According to a new report by the FBI, the number of violent crimes in the USA dropped significantly in 2010, to its lowest level in 40 years. The number was down by 5.5% from 2009, which was in turn down by the same amount compared to 2008. The New York Times reported that experts were “baffled” by the good news:
“Striking,” said Alfred Blumstein, a professor and criminologist at the Heinz C0llege at Carnegie Mellon University, because it came “at a time when everyone anticipated it could be going up because of the recession.”
Viva Leroy Nash
Prof. Blumstein was equally baffled in 2003, when the rate of violent crime touched a 30-year low, with a drop of 54% from 10 years earlier. “The only thing I can think of that can be seen as contributing to a downward trend is some sense of cohesion that’s emerging as a result of the terrorist threat or the terrorist reality,” the Christian Science Monitor quoted him as saying. “Other than that, I don’t see much that should be contributing to this decline.”
Well, with all due respect to the learned professor, there is an explanation – and an obvious one. It’s called the aging of the population.
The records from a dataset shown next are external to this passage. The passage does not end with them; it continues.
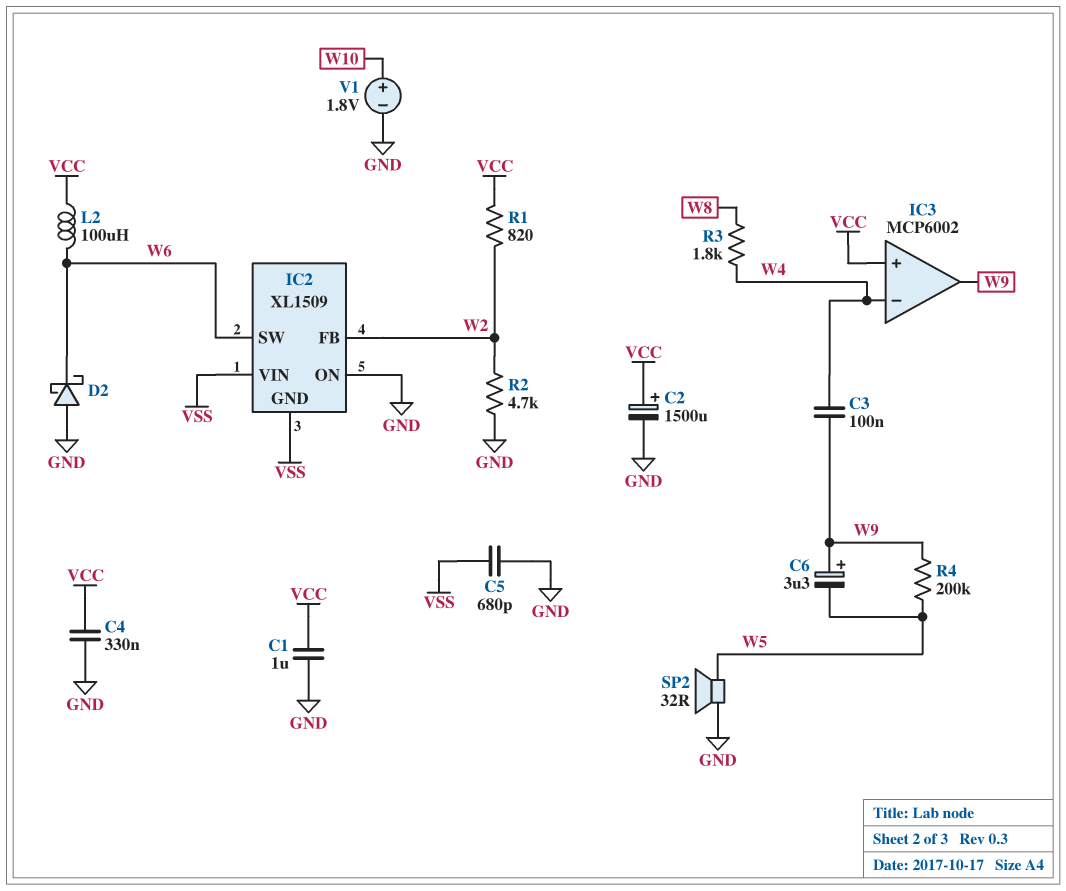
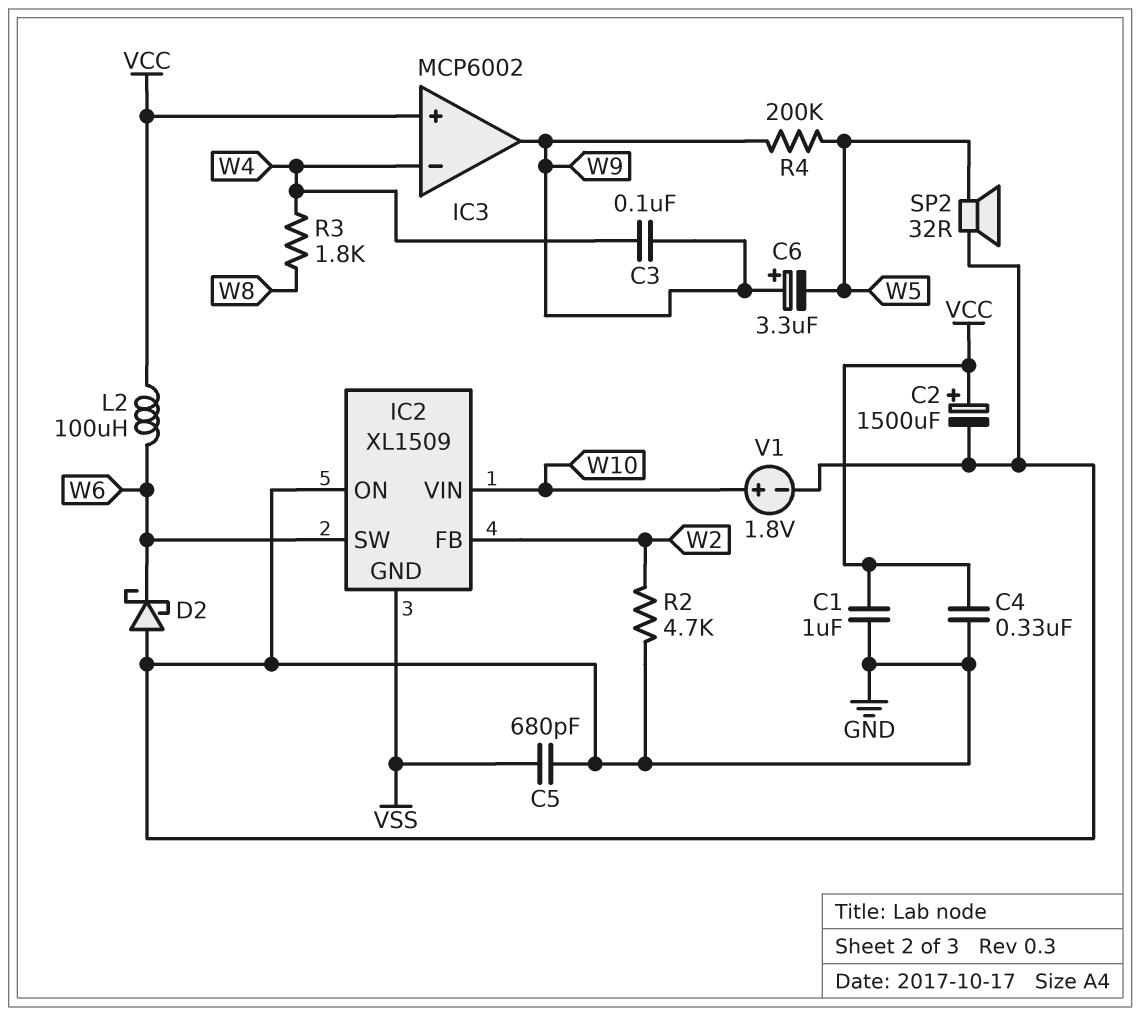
IC2 pin VIN: VSS -> W10
R1: 820 (VCC, W2) -> none

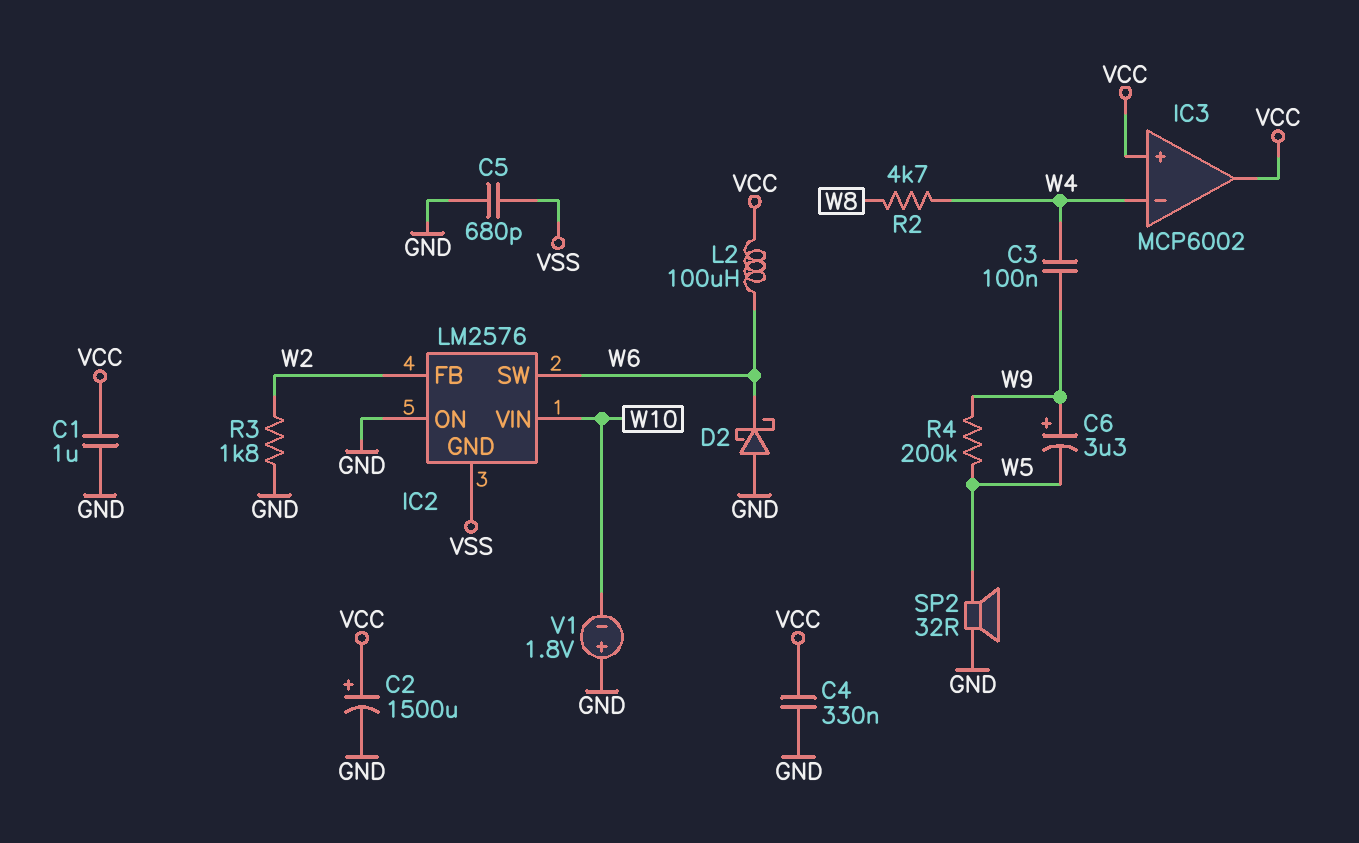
IC2: XL1509 -> LM2576
IC3 pin out: W9 -> VCC
R2: 4.7k (GND, W2) -> 4.7k (W4, W8)
R3: 1.8k (W4, W8) -> 1.8k (GND, W2)
V1: 1.8V (plus W10, minus GND) -> 1.8V (plus GND, minus W10)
Despite some colorful outliers like Viva Leroy Nash, pictured above – the oldest inmate on Death Row when he died in 2010 at age 95 – it remains an indisputable fact that most violent crime is committed by young males. As Statistics Canada points out…
The demographic variable that appears to most influence crime is the size of the male population in the crime-prone years of 15-25. As such, it has been argued that the age structure of a society has the most influential effect on the level of crime in a society. In those societies with large proportions of young males, there tends to be a higher crime rate. Conversely, in societies with an aging population, the crime rate tends to be lower. The aging population…has meant that there are proportionately fewer people in this crime-prone age group compared to the late 1960s…when a large portion of the male popoulation was in that age bracket.
What’s interesting, too, is that not only do older citizens commit far fewer crimes, they are also less likely to be victims. A Statistics Canada study in 2005 reported that people under the age of 65 were three times more likely to be the victims of a crime than those 65+. A similar study in the USA, in 2000, reported a 10 to 1 ratio.
It’s not hard to figure out why. Older citizens are much more careful about putting themselves into situations where they can be victimized. They’re not in clubs, they’re not walking the streets late at night, they’re much more cautious. The results are no surprise.
Perhaps all the people crying doom and gloom about the impact of aging on the health care system should be prepared to offset the higher costs by the savings from a dramatically reduced crime rate.